WZB Mitteilungen - Nr. 136/Juni 2012
Wissenschaftszentrum Berlin für Sozialforschung

Kollektive Kreativität

Probleme des Urheberrechts aus interdisziplinärer Perspektive

von Jeanette Hofmann



Über das Urheberrecht wird heftig öffentlich diskutiert. Welchen Beitrag liefert die Forschung zur Klärung grundsätzlicher Fragen? Die Betrachtung unterschiedlicher Disziplinen zeigt, dass Phänomene wie das Werk, der Autor, aber auch die Metapher des geistigen Eigentums durch das Urheberrecht zur gesellschaftlich-ästhetischen Norm erhoben worden sind. Das Urheberrecht reguliert nicht nur Märkte, es verallgemeinert auch Annahmen über den schöpferischen Prozess. Die Digitalisierung aktualisiert Probleme, die bereits in der Konzeption des Urheberrechts angelegt sind.

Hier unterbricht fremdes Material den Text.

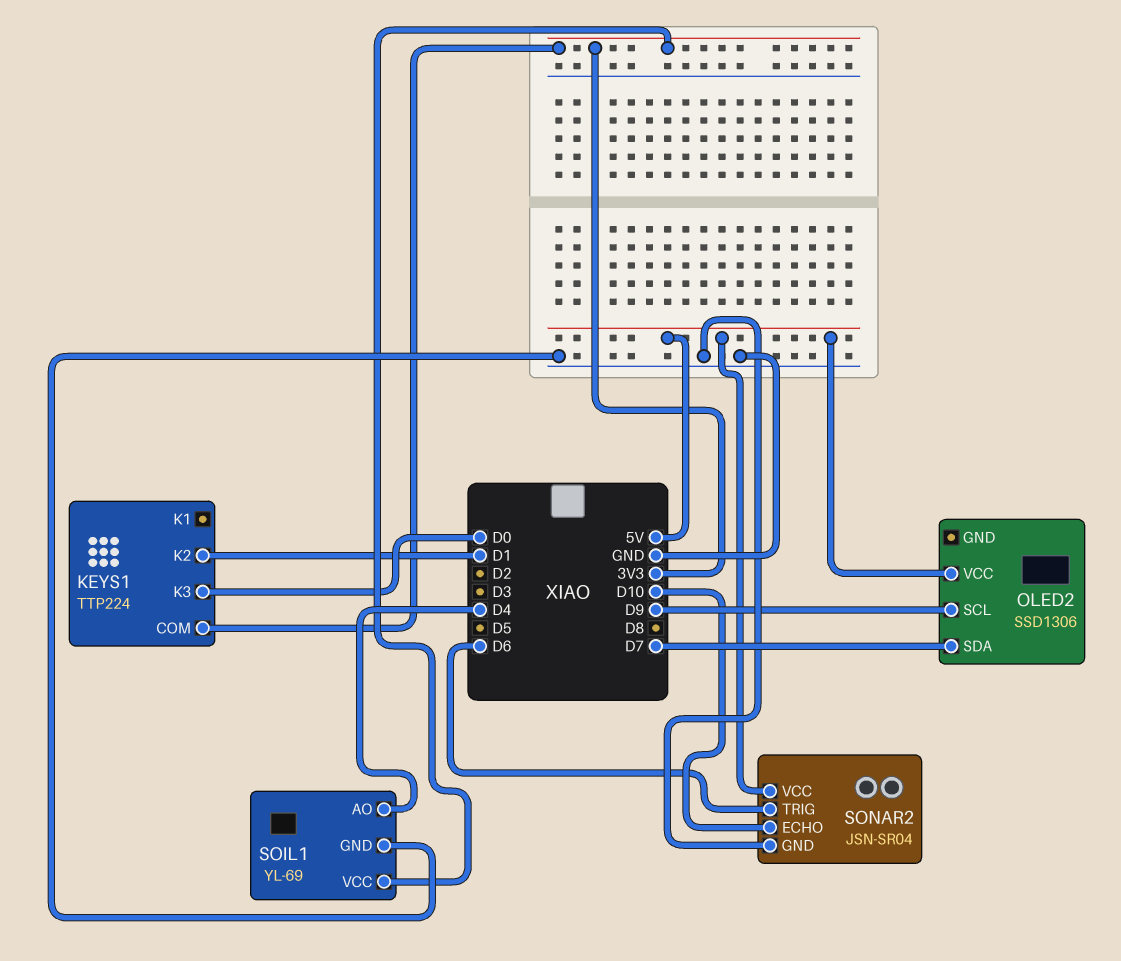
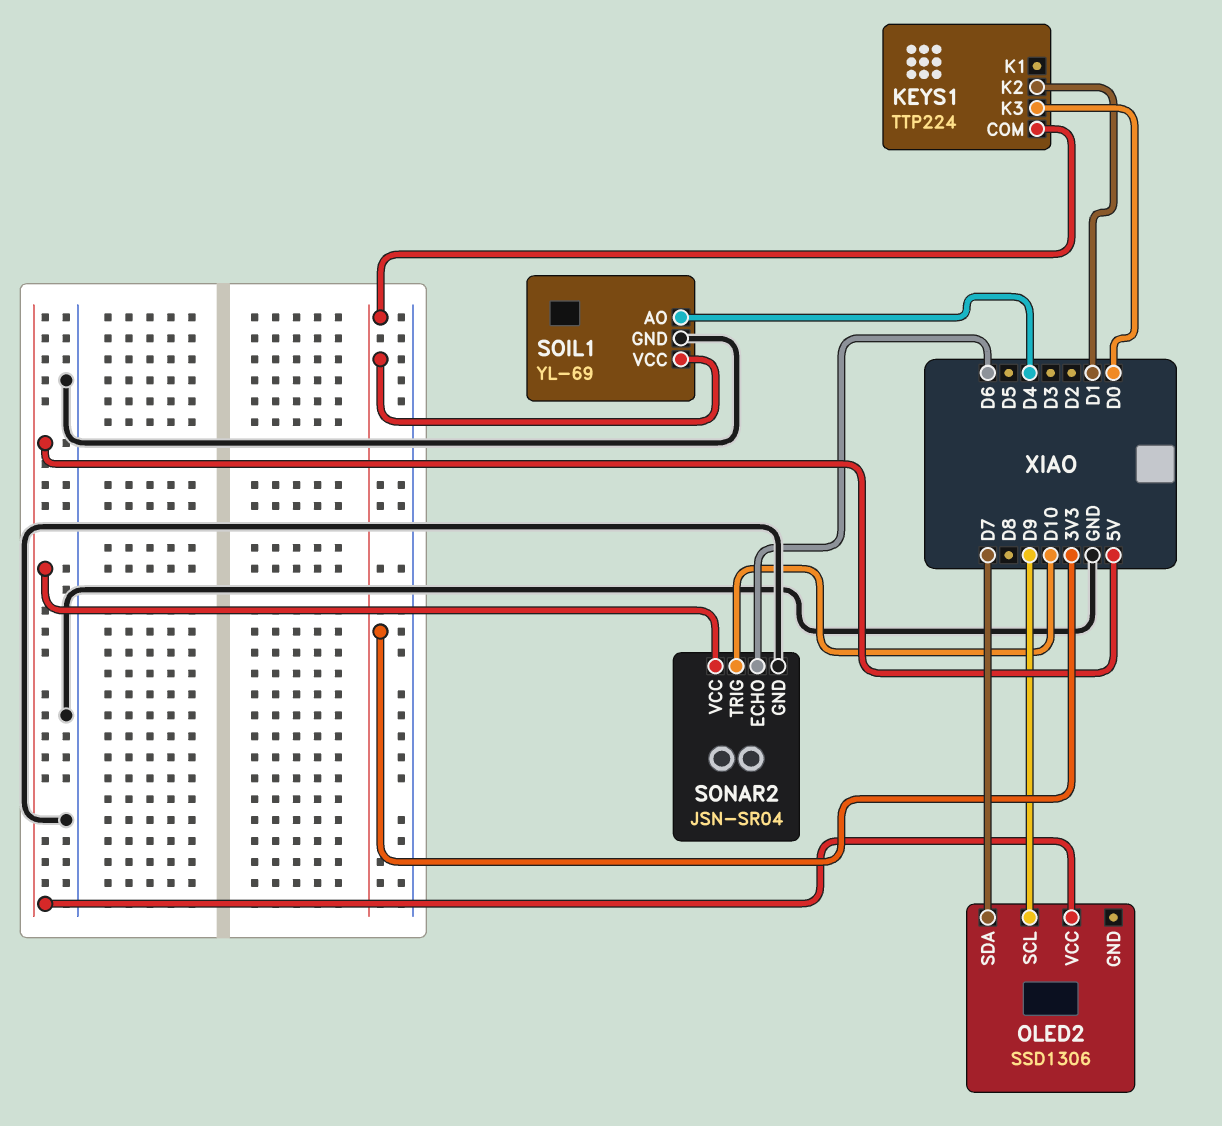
SONAR2 pin ECHO: D10 -> D6
SONAR2 pin TRIG: D6 -> D10

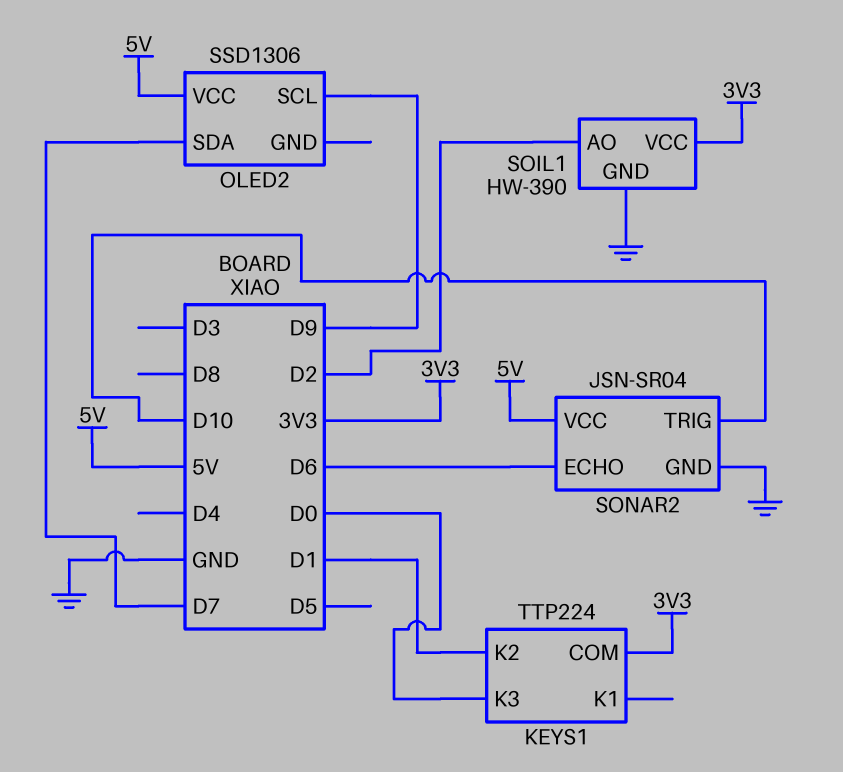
SOIL1: YL-69 -> HW-390
SOIL1 pin AO: D4 -> D2

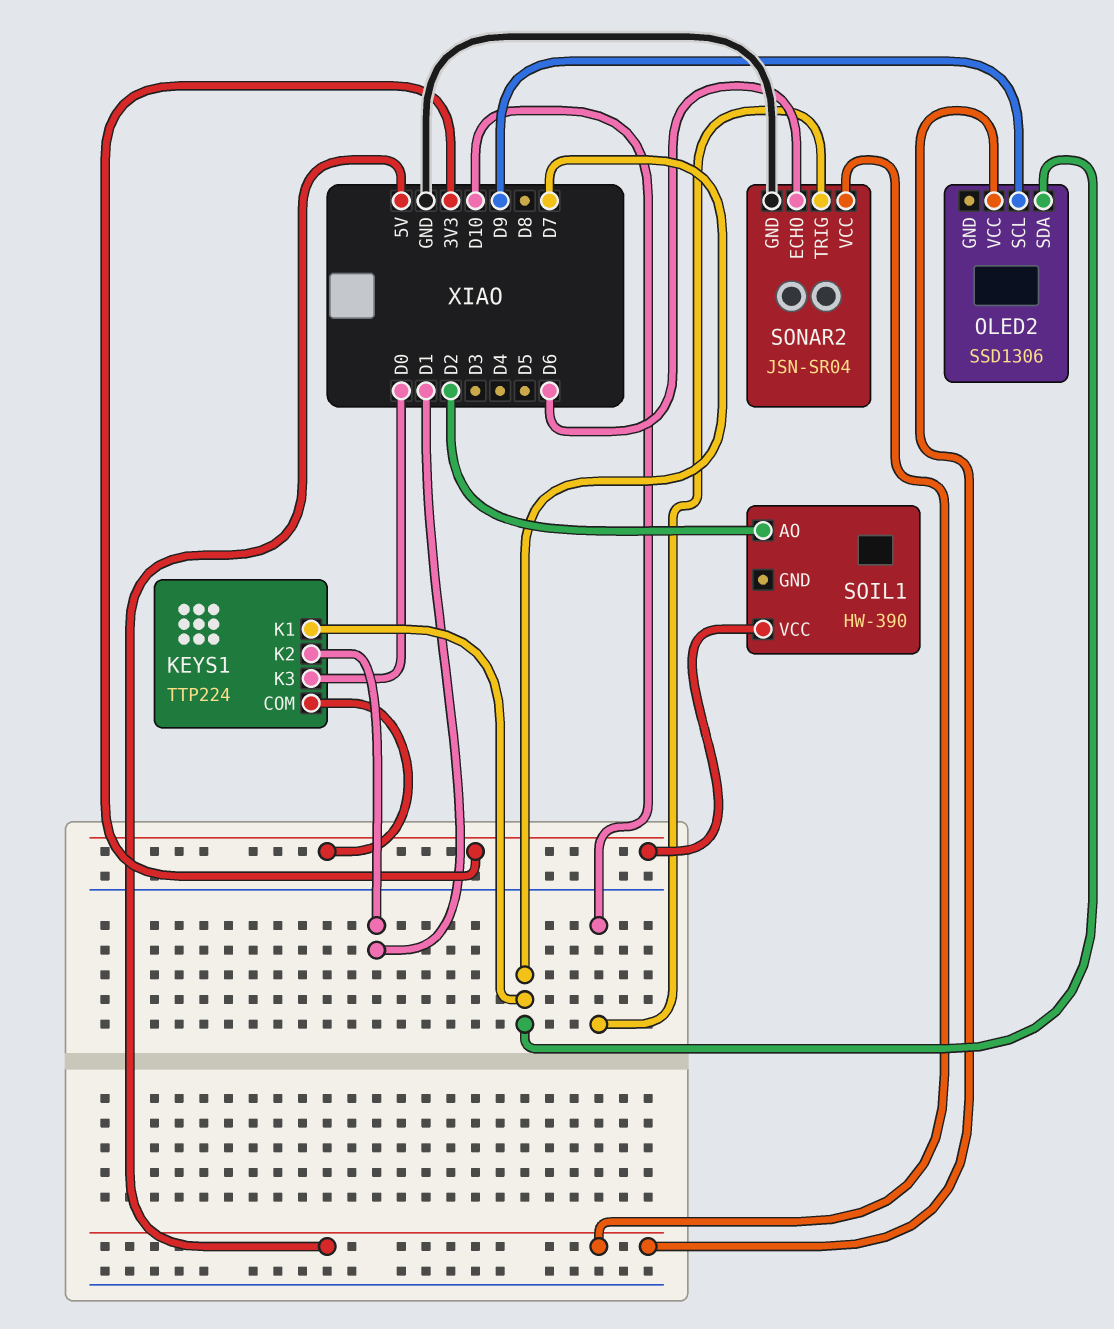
KEYS1 pin K1: none -> D7
SOIL1 pin GND: GND -> none

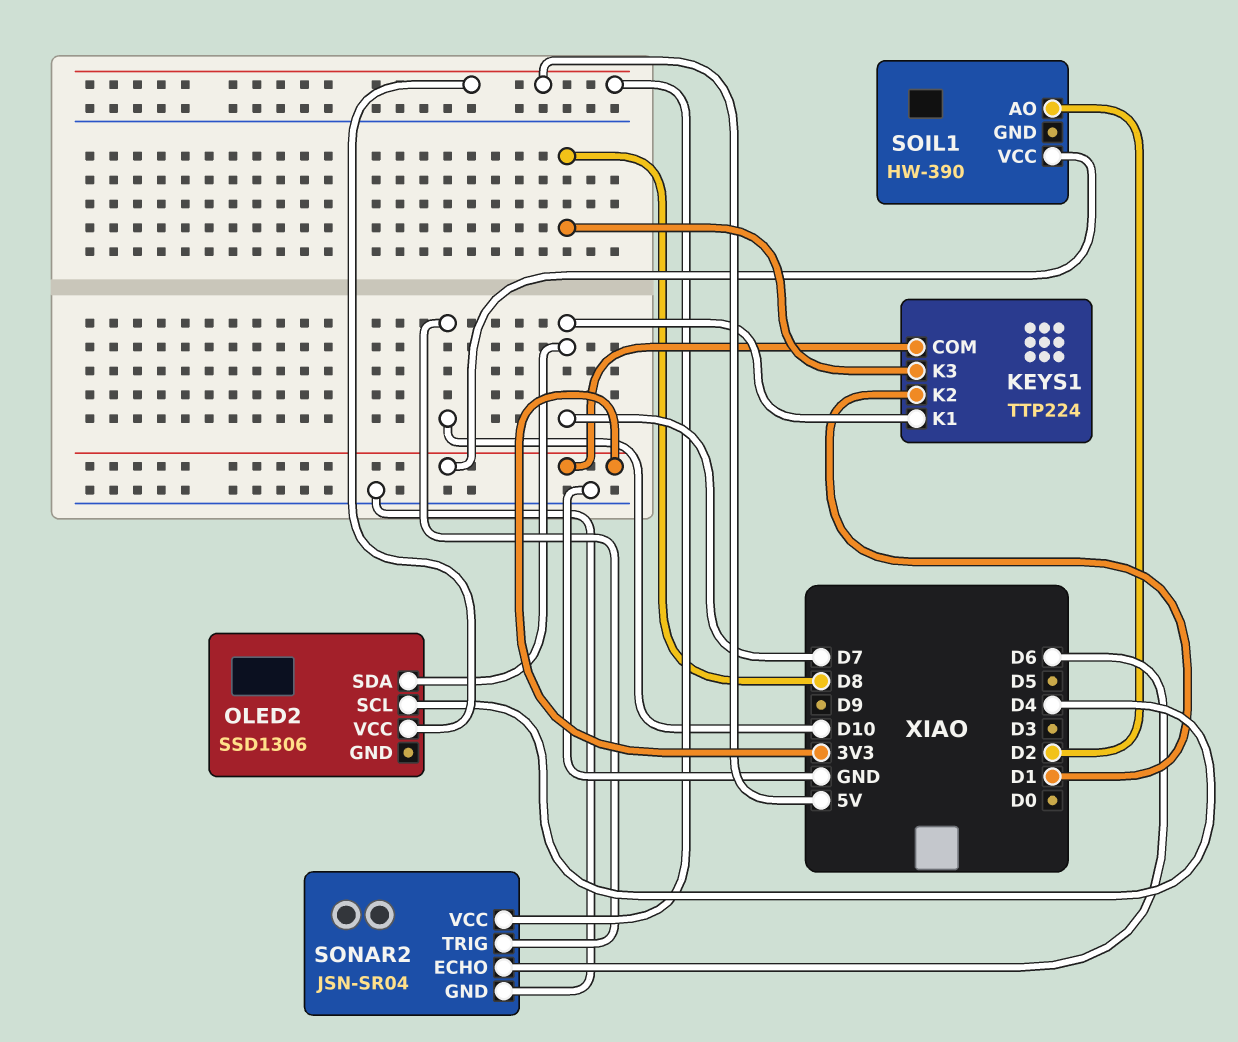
KEYS1 pin K3: D0 -> D8
OLED2 pin SCL: D9 -> D4

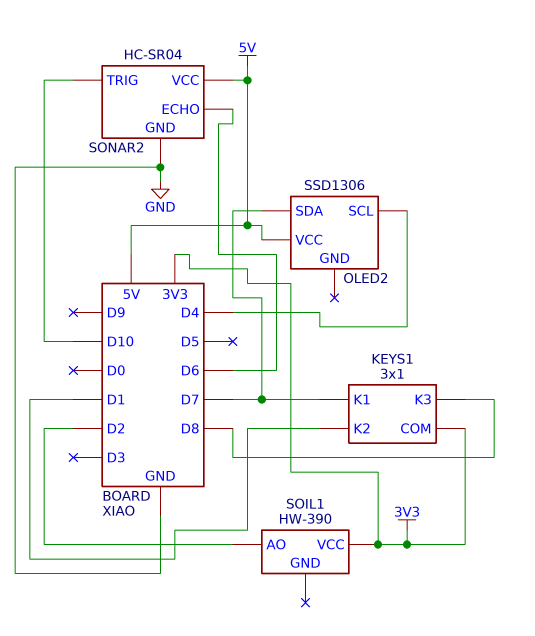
KEYS1: TTP224 -> 3x1
SONAR2: JSN-SR04 -> HC-SR04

Die aktuelle Kontroverse über das Urheberrecht ist durch eine Frontstellung zwischen Autoren und Internetnutzern geprägt. Ein Blick auf die Beiträge verschiedener wissenschaftlicher Disziplinen zu diesem Thema zeigt, dass weder Digitalisierung noch Umsonstkultur allein Ursache sind für den Akzeptanzverlust des Urheberrechts. Das Internet hat vielmehr Dilemmata zum Vorschein gebracht, die schon in seiner Konstruktion angelegt sind. Es könnte die gegenwärtige Auseinandersetzung bereichern und entspannen, wenn das Konstrukt des "geistigen Eigentums" im Spiegel seiner historischen Entwicklung, der rechtswissenschaftlichen Vorbehalte und der ökonomischen Wirkungsanalysen betrachtet wird.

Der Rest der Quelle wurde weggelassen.